Sometimes published as an essay or in poem form, Twain places the reader in a church where a clerical figure is blessing the troops as they go off to do battle. The sermon uses powerful language and summons pictures of righteousness.
A full text was collected in Europe and Elsewhere (1923). Twain apparently dictated The War Prayer around 1904-05; it was found after his death among his unpublished manuscripts. He wrote a friend saying, "I don't think the prayer will be published in my time."
Written in response to the Philippine-American War of 1899-1902 Mark Twain wrote the satirical story The War Prayer in 1905 followed by a scathing indictment of the U.S. troops and in March of 1906. They had massacred 900 Muslim Filipinos -- men, women and children -- at Bud Dajo. The Filipinos were trapped in the volcanic crater and fired upon for four days from the heights above until all were reported killed only one young girl survived the horror. Twain continued to comment on the war and U.S. imperialism until at least 1908.
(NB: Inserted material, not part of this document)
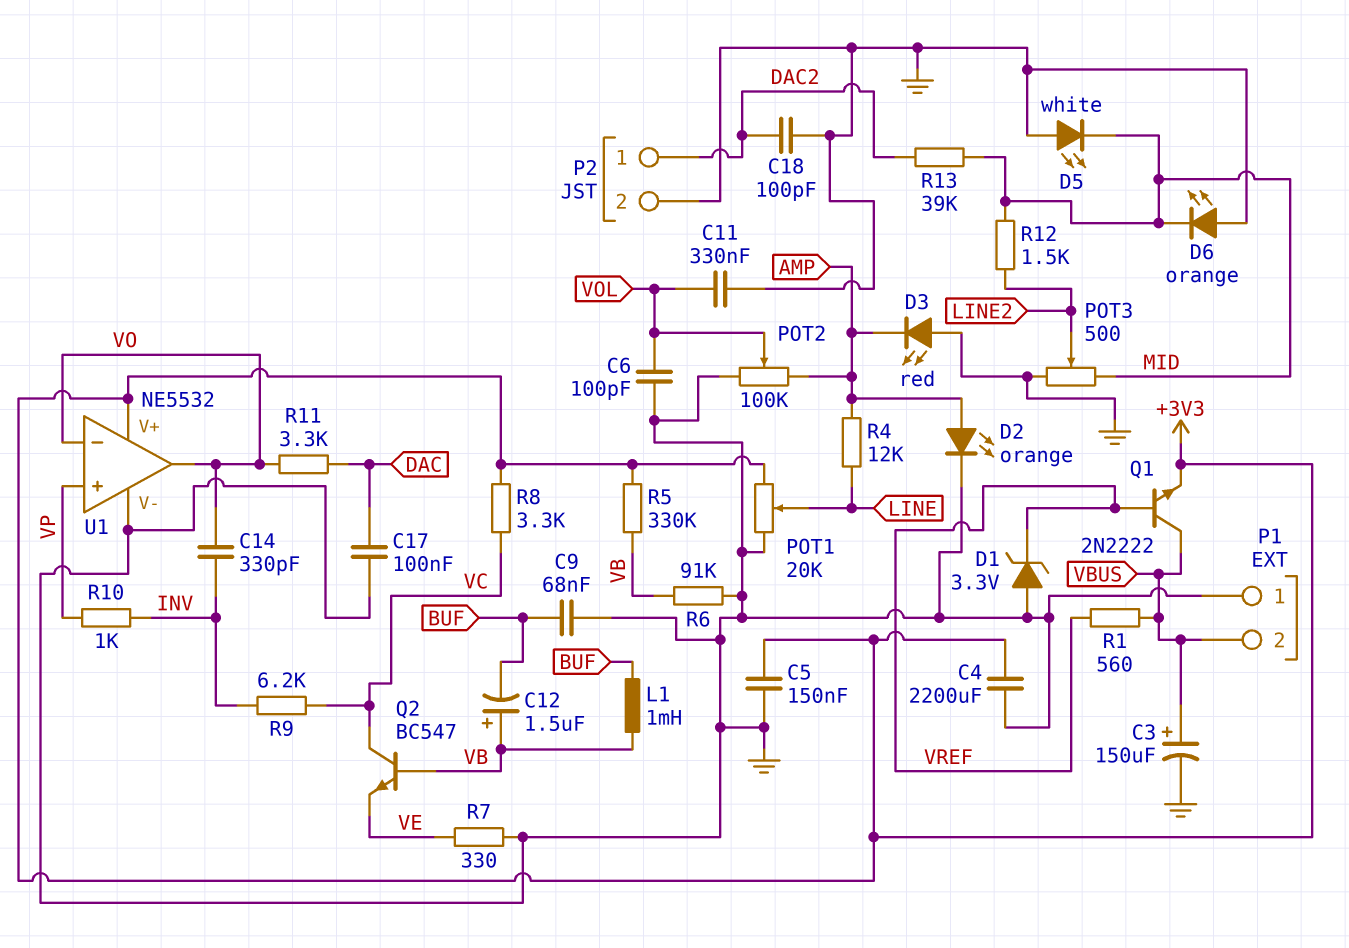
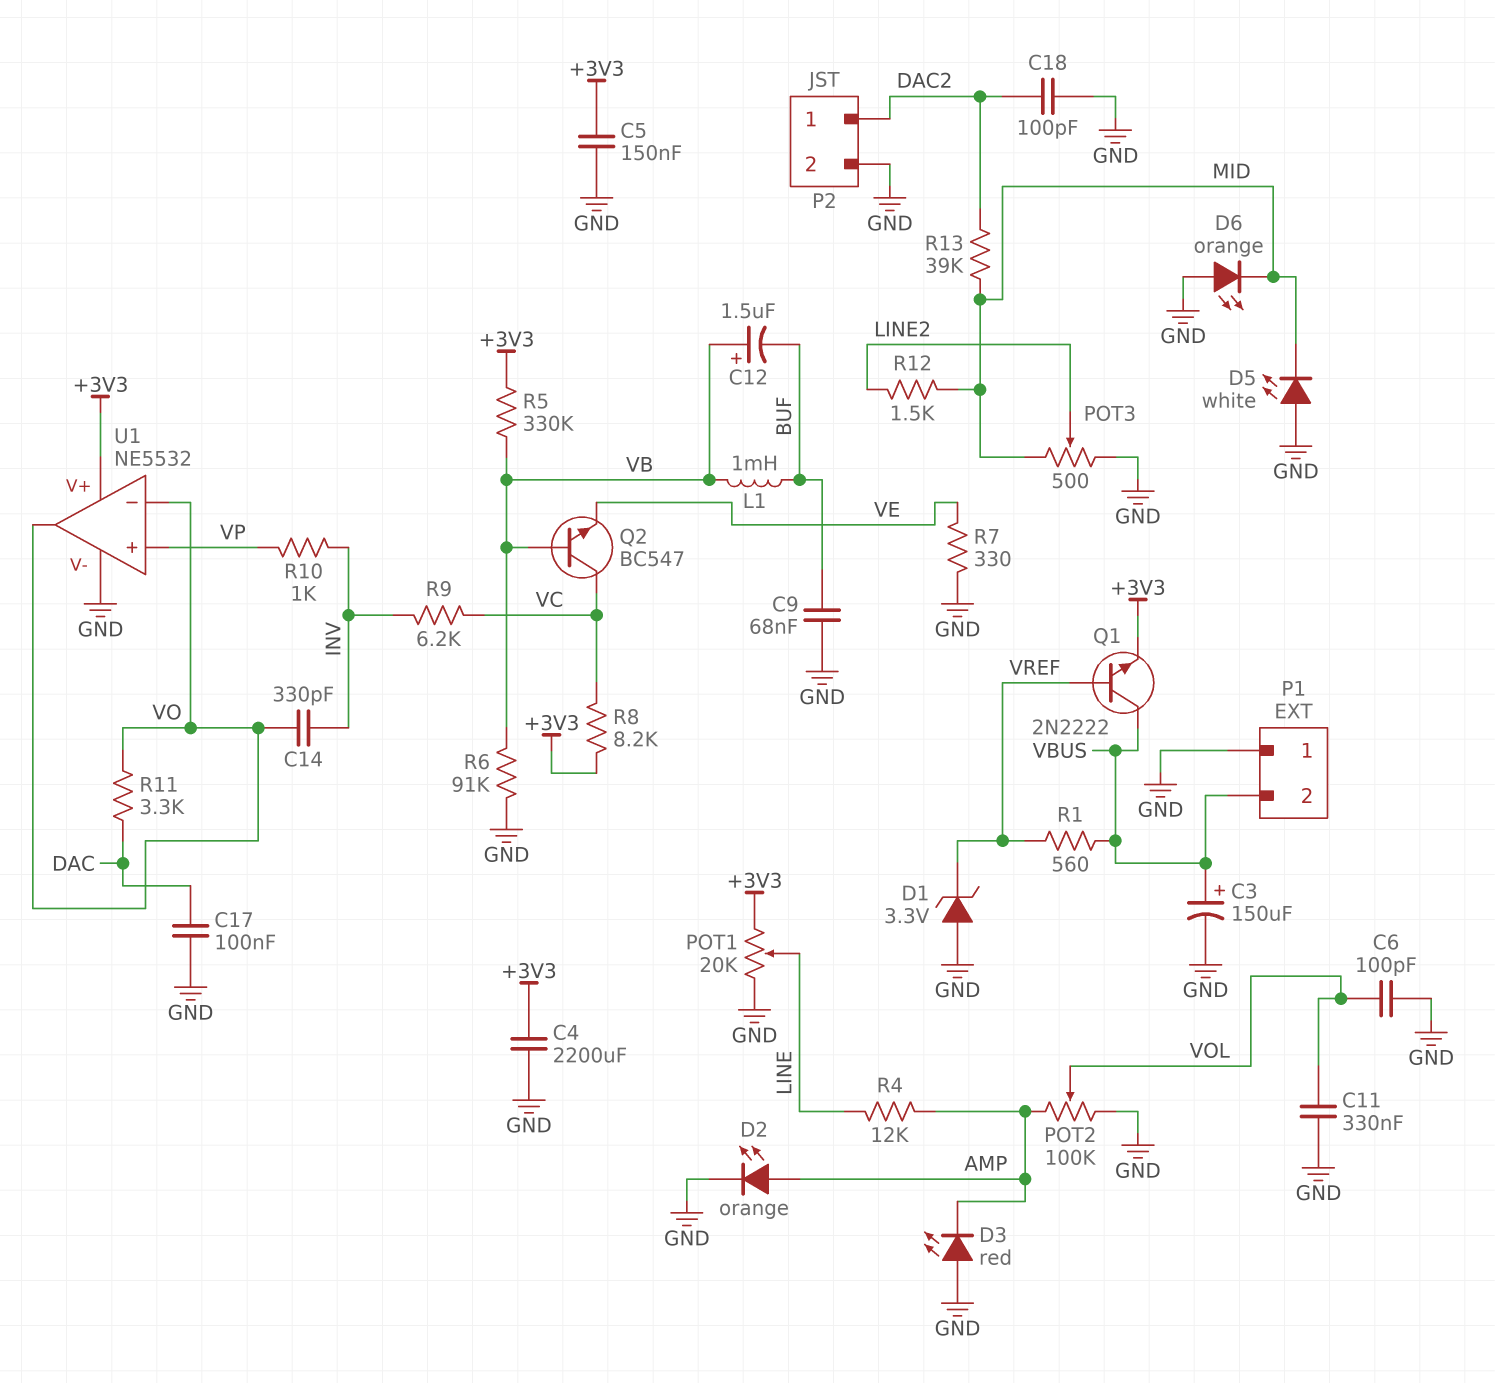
R8: 3.3k (+3V3, VC) -> 8.2k (+3V3, VC)

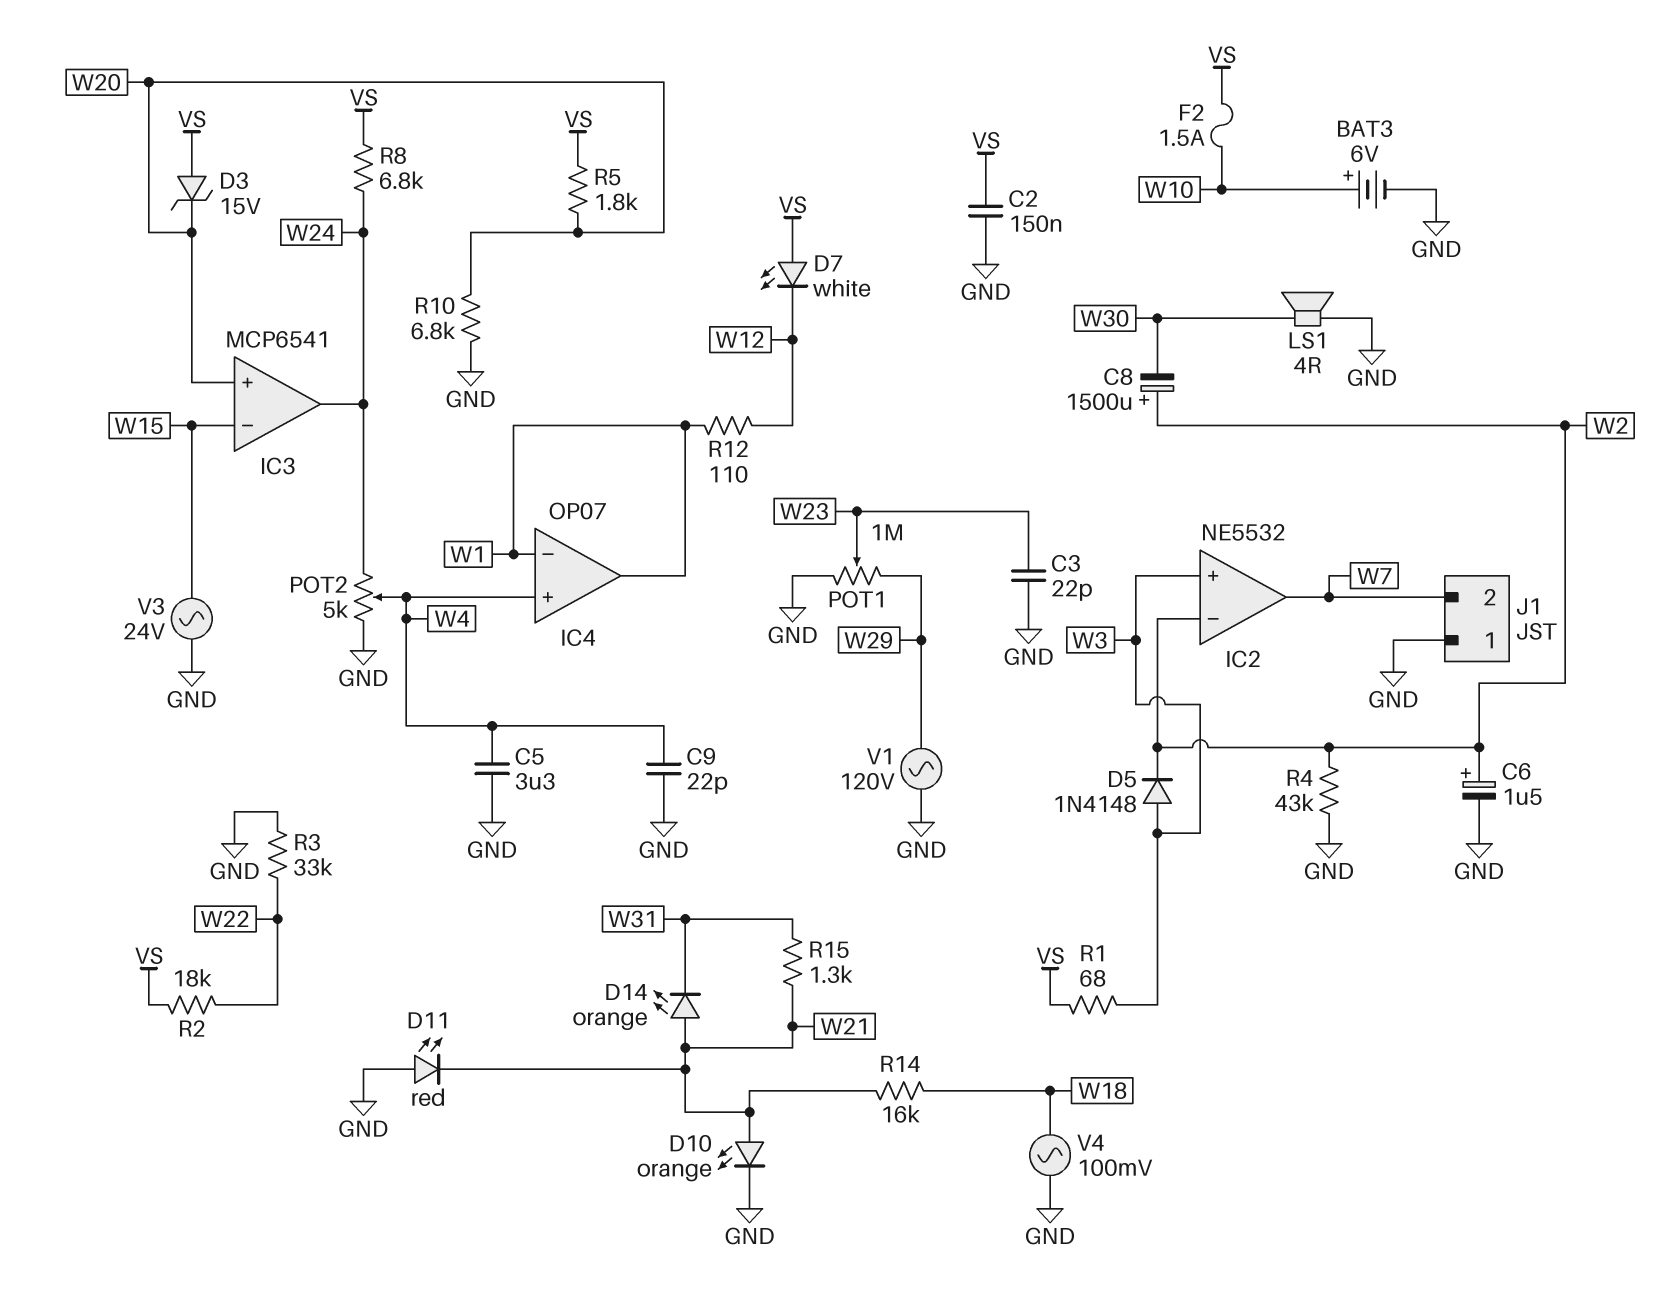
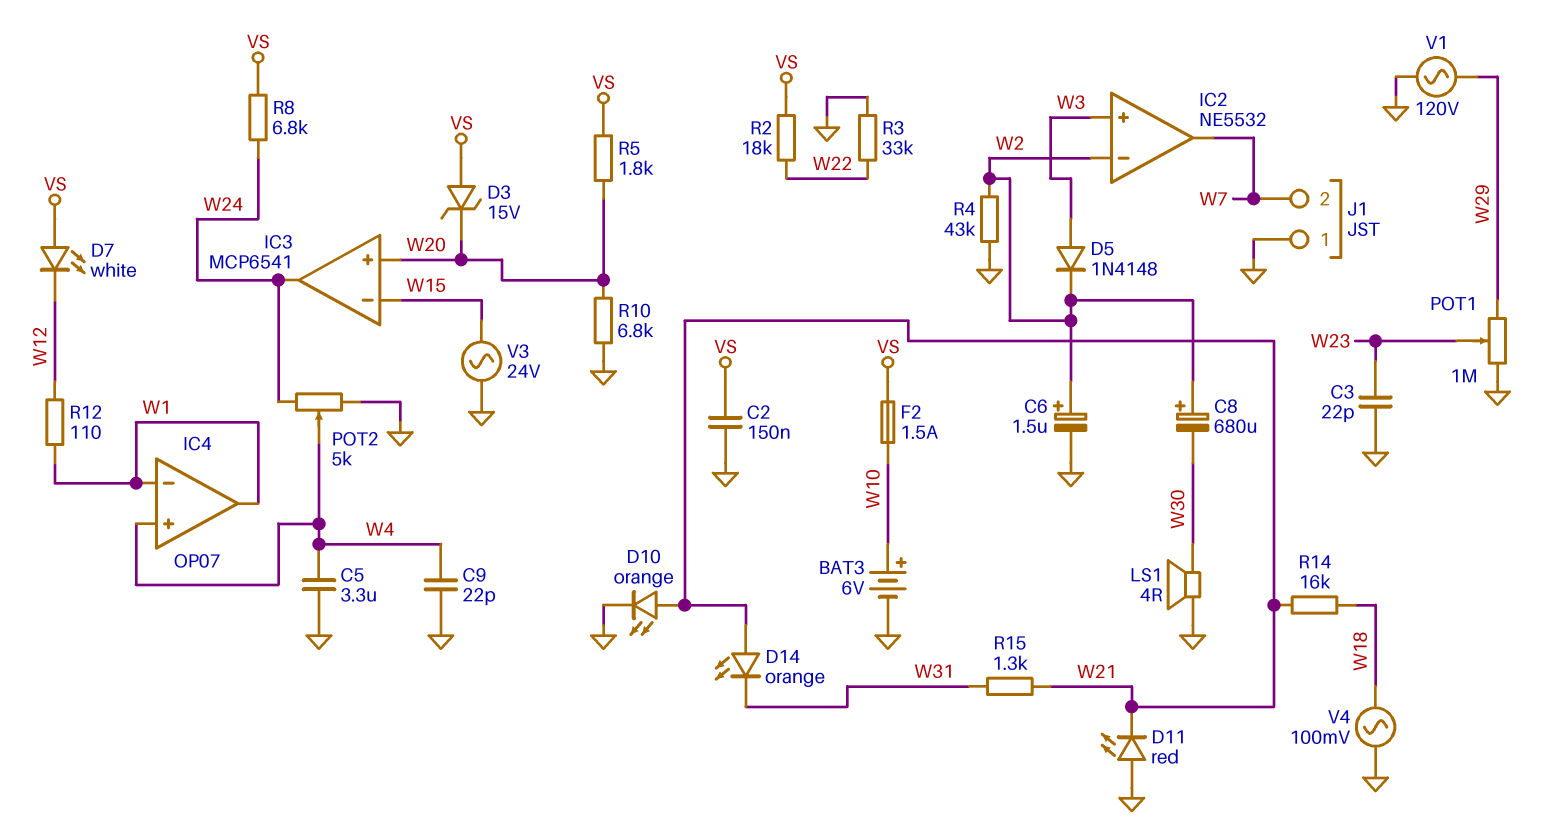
C8: 1500uF (plus W2, minus W30) -> 680uF (plus W2, minus W30)
R1: 68 (VS, W3) -> none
Albert Bigelow Paine had, during his time as trustee of the Mark Twain Papers, originally published extracts from The War Prayer in his 1912 biography of Mark Twain with the comment that the author said he had been urged not to publish it. According to Paine, Mark Twain acceded to its suppression by stating, to colleague Dan Beard, who had dropped in to see him. While he was there Clemens read The War Prayer, telling Beard that he had read it to his daughter Jean, and others, who had told him he must not print it, for it would be regarded as sacrilege.
"Still, you are going to publish it, are you not?"
Clemens, pacing up and down the room in his dressing gown and slippers, shook his head.
"No", he said, "I have told the whole truth in that, and only dead men can tell the truth in this world.
"It can only be published after I am dead."
Outraged by American military intervention in the Philippines, Mark Twain initially tried submitting it to Harper's Bazaar. The women's magazine rejected it for being too radical. As he had predicted the piece wasn't published until after his death, in the November 1916 issue of Harper's Monthly, when World War I made it even more timely.
This poem is public domain.
Sources:
Albert Bigelow Paine, Mark Twain, A Biography (Harper & Brothers, 1912).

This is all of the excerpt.